Pressure of Gases

Pressure of Gases

Understanding Gas Pressure

  • Pressure in gases is caused by gas particles hitting the walls of its container. It is measured in Pascal (Pa).

  • The concept of pressure is closely related to the idea of force. As gas particles hit and push against the sides of their container, they exert a force on it, which results in pressure.

  • If gas particles hit the walls more often, or with more force, they create a greater pressure.

Calculating Gas Pressure

  • The formula for pressure is pressure = force / area. It entails that pressure increases with increasing force and decreases with increasing area.

  • For gases, the relevant ‘area’ is often the inside surface area of the container in which the gas is held.

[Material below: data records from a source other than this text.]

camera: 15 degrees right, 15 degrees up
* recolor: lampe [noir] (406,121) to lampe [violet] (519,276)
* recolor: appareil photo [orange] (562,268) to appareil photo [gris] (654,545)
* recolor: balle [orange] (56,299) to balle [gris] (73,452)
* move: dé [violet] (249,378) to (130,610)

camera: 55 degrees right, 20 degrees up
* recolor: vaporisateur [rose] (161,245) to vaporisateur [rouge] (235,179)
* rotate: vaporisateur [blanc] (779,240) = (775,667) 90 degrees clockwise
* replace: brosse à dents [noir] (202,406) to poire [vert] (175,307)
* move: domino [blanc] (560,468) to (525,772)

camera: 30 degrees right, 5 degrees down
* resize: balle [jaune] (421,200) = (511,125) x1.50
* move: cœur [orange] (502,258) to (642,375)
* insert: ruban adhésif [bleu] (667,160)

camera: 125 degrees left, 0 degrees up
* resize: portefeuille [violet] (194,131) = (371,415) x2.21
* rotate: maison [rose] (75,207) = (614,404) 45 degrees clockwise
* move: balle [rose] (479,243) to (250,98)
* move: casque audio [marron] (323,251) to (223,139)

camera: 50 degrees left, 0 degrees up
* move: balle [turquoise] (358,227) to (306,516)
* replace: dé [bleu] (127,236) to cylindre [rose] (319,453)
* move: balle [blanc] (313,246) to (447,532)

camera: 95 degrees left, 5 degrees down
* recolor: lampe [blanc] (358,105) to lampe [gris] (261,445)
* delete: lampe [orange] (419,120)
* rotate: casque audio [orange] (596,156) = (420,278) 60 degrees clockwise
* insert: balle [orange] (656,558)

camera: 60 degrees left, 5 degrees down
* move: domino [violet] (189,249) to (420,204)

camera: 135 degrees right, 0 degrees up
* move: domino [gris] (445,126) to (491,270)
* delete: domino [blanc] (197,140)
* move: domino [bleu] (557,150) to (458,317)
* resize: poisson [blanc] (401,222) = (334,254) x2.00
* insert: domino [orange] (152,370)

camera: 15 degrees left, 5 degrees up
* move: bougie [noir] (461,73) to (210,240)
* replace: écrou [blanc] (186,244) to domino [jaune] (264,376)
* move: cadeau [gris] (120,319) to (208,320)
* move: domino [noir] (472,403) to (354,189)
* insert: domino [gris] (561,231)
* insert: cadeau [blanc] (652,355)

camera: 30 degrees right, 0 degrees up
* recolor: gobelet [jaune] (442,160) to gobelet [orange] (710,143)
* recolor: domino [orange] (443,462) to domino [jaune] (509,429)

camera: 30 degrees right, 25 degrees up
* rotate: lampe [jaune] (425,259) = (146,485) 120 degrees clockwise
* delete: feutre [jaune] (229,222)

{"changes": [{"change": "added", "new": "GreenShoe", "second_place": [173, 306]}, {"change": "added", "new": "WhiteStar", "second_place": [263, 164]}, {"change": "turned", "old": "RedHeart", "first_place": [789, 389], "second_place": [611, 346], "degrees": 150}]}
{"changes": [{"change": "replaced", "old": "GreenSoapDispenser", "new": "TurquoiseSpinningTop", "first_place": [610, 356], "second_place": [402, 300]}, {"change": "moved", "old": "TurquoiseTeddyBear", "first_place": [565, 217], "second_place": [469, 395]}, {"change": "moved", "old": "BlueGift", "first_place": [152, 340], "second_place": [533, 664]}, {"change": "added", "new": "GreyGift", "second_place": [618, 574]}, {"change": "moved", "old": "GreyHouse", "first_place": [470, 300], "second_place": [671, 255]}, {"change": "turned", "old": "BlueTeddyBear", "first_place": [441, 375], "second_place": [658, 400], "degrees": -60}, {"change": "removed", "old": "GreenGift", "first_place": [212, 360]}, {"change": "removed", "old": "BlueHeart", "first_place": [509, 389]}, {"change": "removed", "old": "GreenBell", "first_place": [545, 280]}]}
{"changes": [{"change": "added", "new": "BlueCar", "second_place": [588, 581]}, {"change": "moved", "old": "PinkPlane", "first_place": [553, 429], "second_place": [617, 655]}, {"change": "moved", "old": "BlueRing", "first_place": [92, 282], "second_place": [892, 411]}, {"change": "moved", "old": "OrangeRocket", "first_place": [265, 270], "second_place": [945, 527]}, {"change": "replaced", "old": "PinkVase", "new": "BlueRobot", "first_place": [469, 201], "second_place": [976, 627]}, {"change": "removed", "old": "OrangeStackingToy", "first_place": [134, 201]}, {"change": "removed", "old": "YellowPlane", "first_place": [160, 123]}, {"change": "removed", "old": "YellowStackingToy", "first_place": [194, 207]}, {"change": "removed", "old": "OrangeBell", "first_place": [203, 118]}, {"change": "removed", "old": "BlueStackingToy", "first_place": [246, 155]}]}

Factors Influencing Gas Pressure

  • Temperature: Increasing the temperature of a gas increases its pressure. This is because heating a gas gives its particles more energy, which makes them move faster and hit the walls of their container harder and more frequently, thereby increasing the pressure.

  • Volume: Decreasing the volume of a container holding a gas (while keeping the temperature constant) increases the pressure. This is because when you squeeze a gas into a smaller volume, its particles hit the walls more often (because they have less space to move around in), which increases pressure.

  • Number of Particles: Increasing the number of gas particles in the same volume increases the pressure. More particles mean more collisions with the container walls.

Describing Gas Pressures

  • The pressure of a gas can range from a total vacuum to many millions of pascals.

  • It can be described in various ways. For example, the term ‘vacuum’ refers to a place where the gas pressure is much lower than atmospheric pressure.

  • Standard atmospheric pressure (at sea level) is 101325 Pa.

Pressure and Changes of State

  • If you keep reducing the pressure of a gas (while keeping its temperature constant) eventually it will become a liquid.

  • Conversely, if you keep increasing the pressure on a liquid (while keeping its temperature constant), it will eventually become a gas.

Practical Applications of Gas Pressure

  • Gas pressure has numerous practical applications such as in car tyre inflation, weather forecasting, brewing, and deep-sea diving among others.

  • Knowledge of gas pressure is particularly important for designing and using pressure-operated devices such as gas cylinders and aerosol cans.

Understanding Pressure Changes

  • Changes in gas pressure can be dangerous. For instance, a rapid decrease in atmospheric pressure is associated with storms.

  • In industry, precautionary measures are required to handle pressurised gases to prevent unwanted incidences.

Remember, a solid understanding of the concept of gas pressure is not only essential for this exam, but also for many real-world applications. Regular practice of problems relating to gas pressure will help you with this.